Édgar Vidaurre es poeta, ensayista, editor y director fundador de Editorial Diosa Blanca. Nació en Caracas el 5 de diciembre de 1953. Es abogado egresado de la Universidad Católica Andrés Bello. Es filósofo y músico. Obra publicada: La resurrección de los frutos (Mención de Honor en la Bienal de Poesía Mística Antonio Rielo de España), La fugitiva, La séptima rosa, El lugar más sosegado, Panayía, El lamento de Ariadna. Es autor de numerosos ensayos y escribe para diarios y revistas. Es presidente del Círculo de Escritores de Venezuela. Editorial Diosa Blanca, de la que es fundador y editor, ha publicado 47 títulos.

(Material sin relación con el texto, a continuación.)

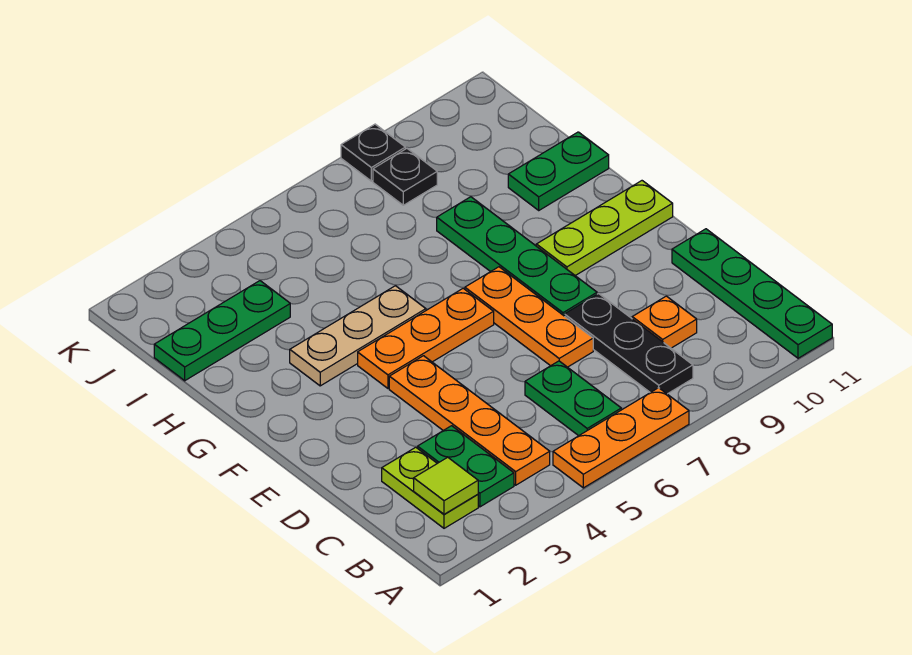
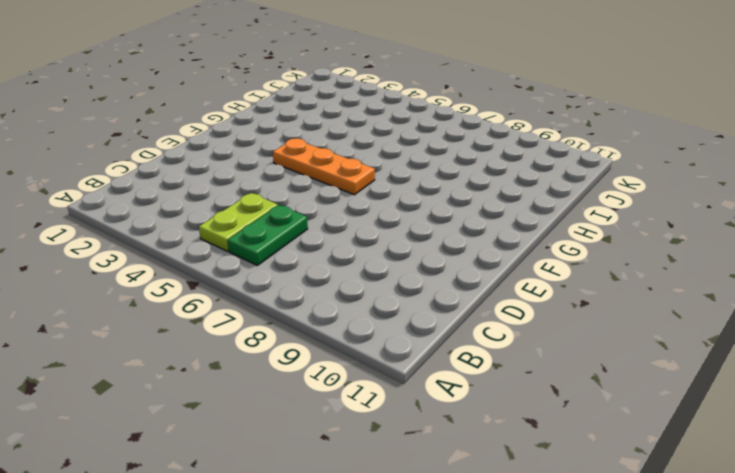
lime plate B5:C5 level 1 -> lime plate B2:C2 level 1
none -> orange plate A5:A7 level 1
none -> green plate A11:D11 level 1
none -> green plate B3:C3 level 1

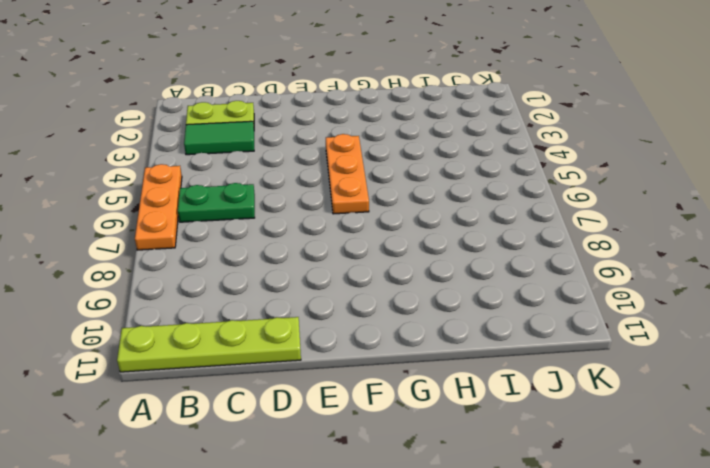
lime plate A11:D11 level 1 -> green plate A11:D11 level 1
green tile B3:C3 level 1 -> green plate B3:C3 level 1
none -> orange plate B4:E4 level 1
none -> black plate B8:D8 level 1
none -> orange plate C9 level 1

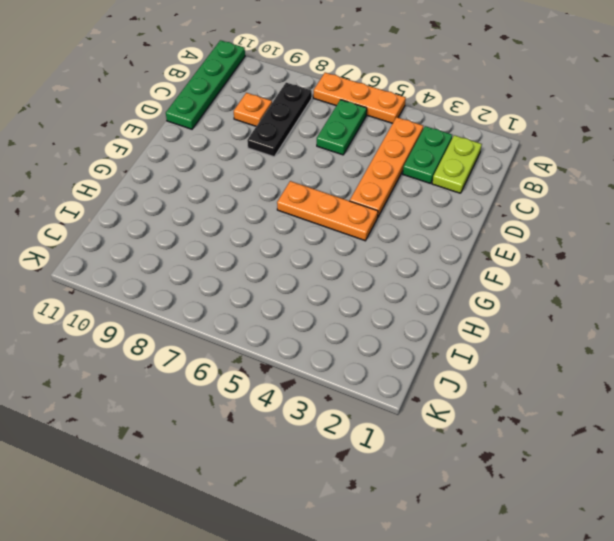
none -> orange plate D7:F7 level 1
none -> green plate E8:H8 level 1
none -> lime plate F9:F11 level 1

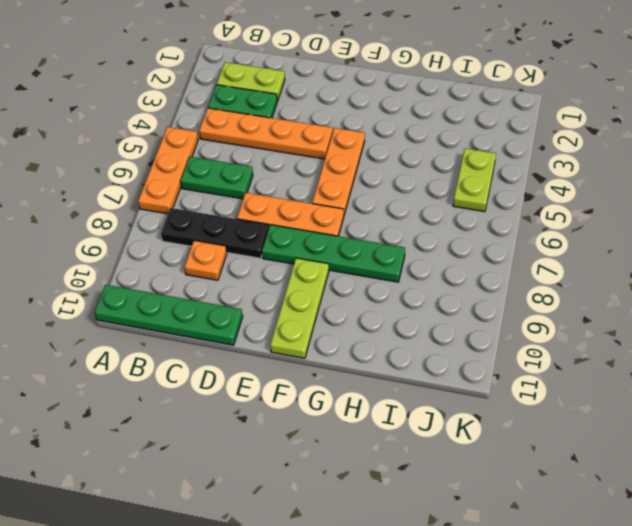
lime plate J4:J5 level 1 -> none
none -> tan plate G3:G5 level 1
none -> green plate H10:H11 level 1
none -> green plate I1:I3 level 1

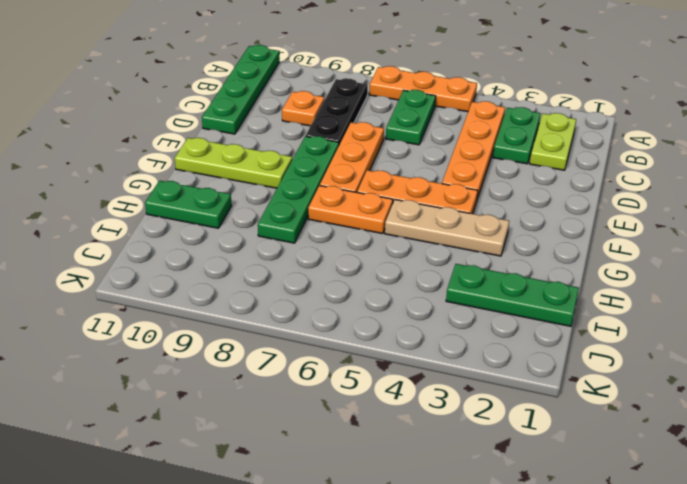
orange plate G6:G7 level 1 -> none
none -> black plate J8 level 1
none -> black plate K8 level 1
none -> lime tile B2 level 2

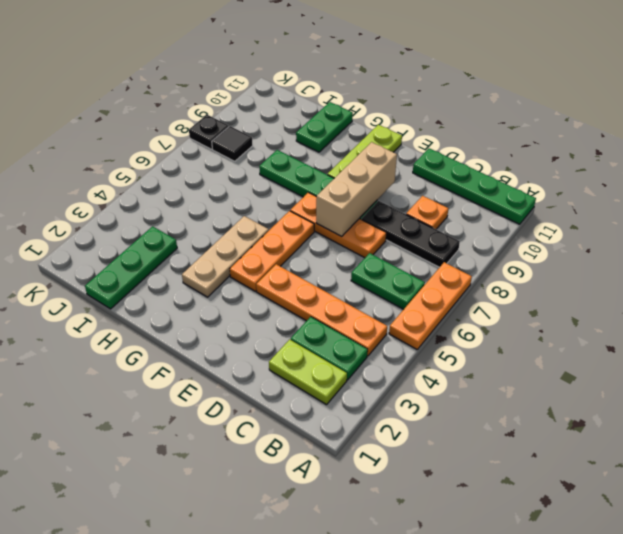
tan brick E7:E9 level 2 -> none
black tile J8 level 1 -> black plate J8 level 1
none -> lime tile B2 level 2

Más aún que el abandono y el desamor, nada hay más doloroso que dejar de sentir la pasión del espíritu. Es mejor ser arrojado a las llamas que dejar de vislumbrar, según palabras de Édgar Vidaurre, “la última espiga de trigo en la sombra”. A raíz de una larga conversación con el poeta, ensayista y editor venezolano Édgar Vidaurre Miranda, me adentro en la lectura de sus poemarios El lugar más sosegado (Mención de Honor en la Bienal Municipal Augusto Padrón) y La fugitiva (publicado por el Ateneo de Valencia en coedición con La Liebre Libre en el año 2002, Premio de Poesía Bienal José Rafael Pocaterra). El poeta también es músico graduado en el Conservatorio Juan Manuel Olivares y pasa largas horas en amoroso combate con el piano. Vidaurre es el fundador y director de Editorial Diosa Blanca, con cuarenta y siete títulos publicados, de destacados autores iberoamericanos y europeos.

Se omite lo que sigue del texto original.